It's Not About Writing
My classmates assert they learn from the discussions — something I think should be the case. Unfortunately, I find myself looking at texts I have already pursued independently. My "discussions" with one text are other texts. Experts versus experts, not students making odd guesses and asking questions leading discussions astray.
I've been told, "The students aren't as engaged as you, but you need to deal with that." If they aren't engaged, why are they in a doctoral program? Of course the answer is simple: to get degrees and teach. But how well will they teach if they are lousy students? This is an interesting paradox. And the lack of engagement by other students leads me to question my own engagement.

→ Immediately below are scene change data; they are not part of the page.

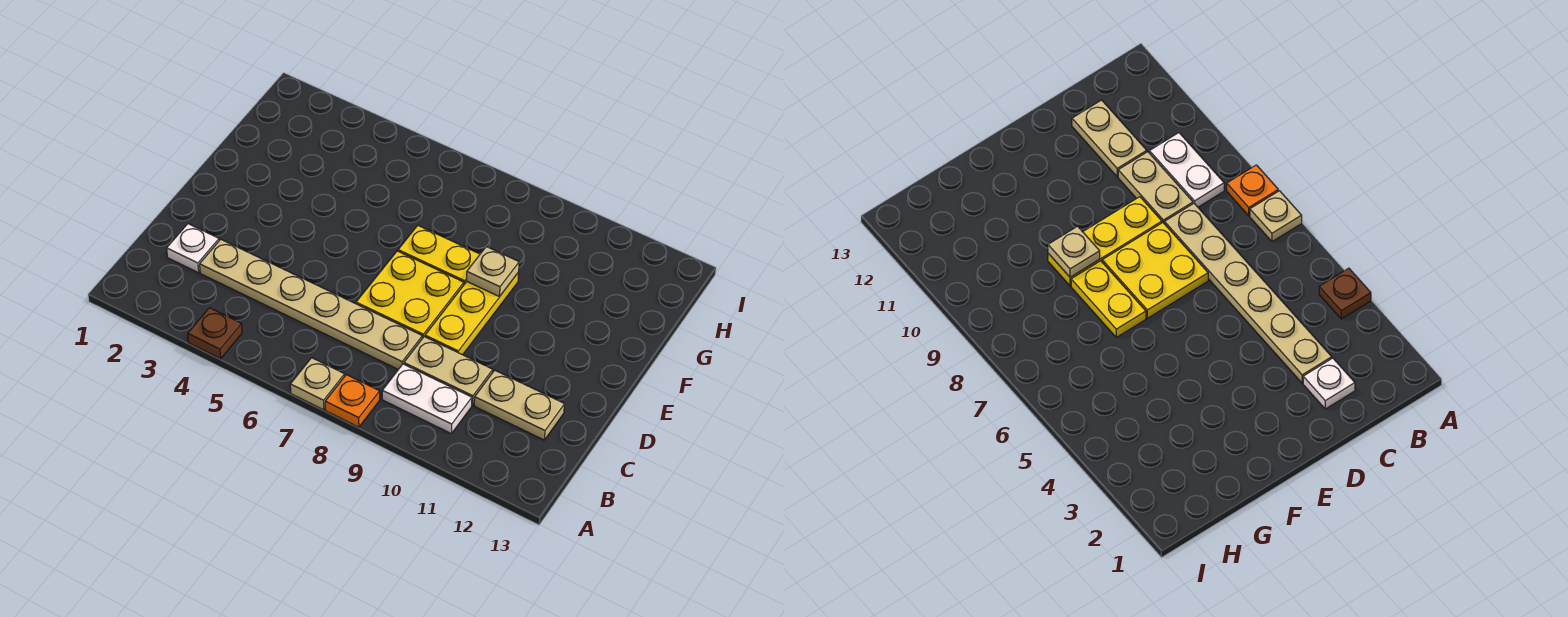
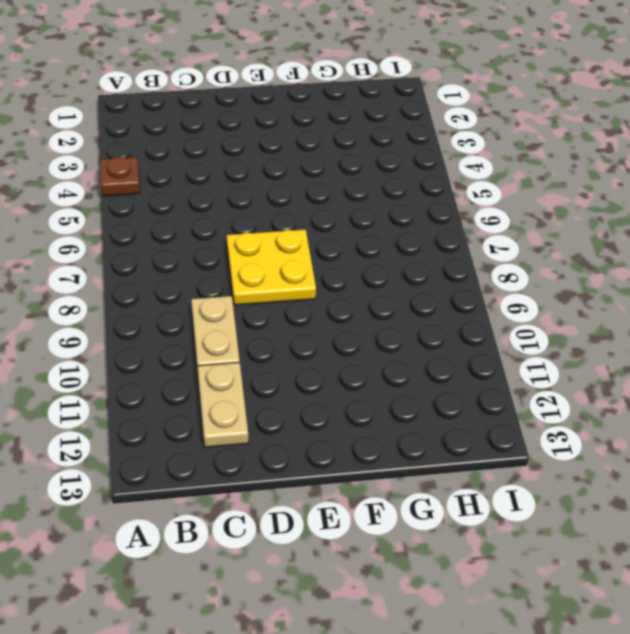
none -> tan plate A7 level 1
none -> orange plate A8 level 1
none -> white plate B9:B10 level 1

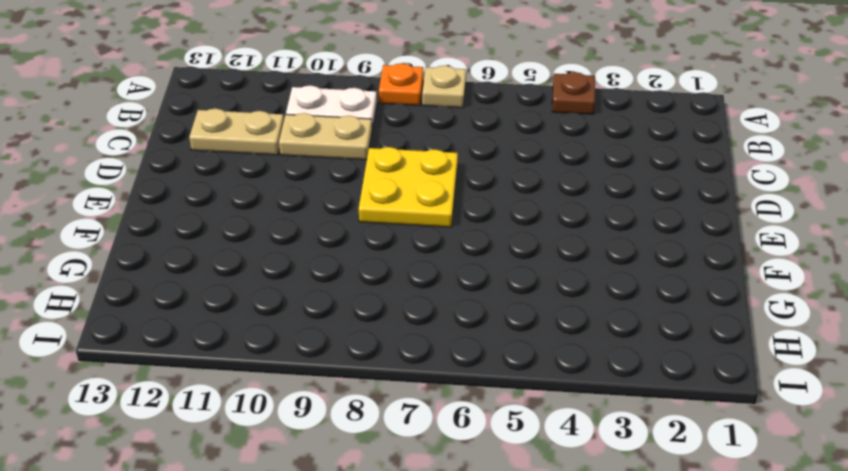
none -> white plate C2 level 1
none -> tan plate C3:C8 level 1
none -> yellow plate D9:F9 level 1

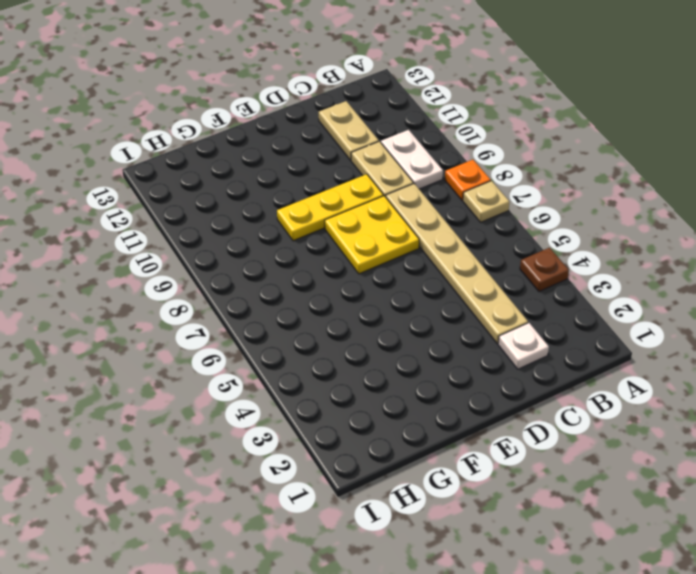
none -> yellow plate F7:F8 level 1
none -> tan plate F9 level 2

What will I do with this degree if I do not teach? I have no idea. Maybe I'll teach part-time and pursue an MFA in creative writing. That's where I belong, when I think about it. I'm a creative writer, not a researcher or theorist. I like to write and to teach writing. I don't care about strangely political "theories" on how and why we write. I care about what words sound best in a sentence.
"A doctorate isn't about writing, it's about the philosophy of writing. It is a Ph.D, philosophy is what makes it a doctorate."
A philosophy of writing. Mine is simple: writing should communicate. I am practical. I want to learn to write better so I can teach my students to write better. Learning how Western Marxism proves that our writing only empowers the current hegemony is way beyond what I want to discuss.
I want to know if rhyming is out of fashion with readers. Is there a reason "great" writing today has to be unpopular or appeal only to an elite little group of Marxists? I want to know how we can reach the most readers, not how we can impress each other in academia.
For me, it is about the writing. Silly me.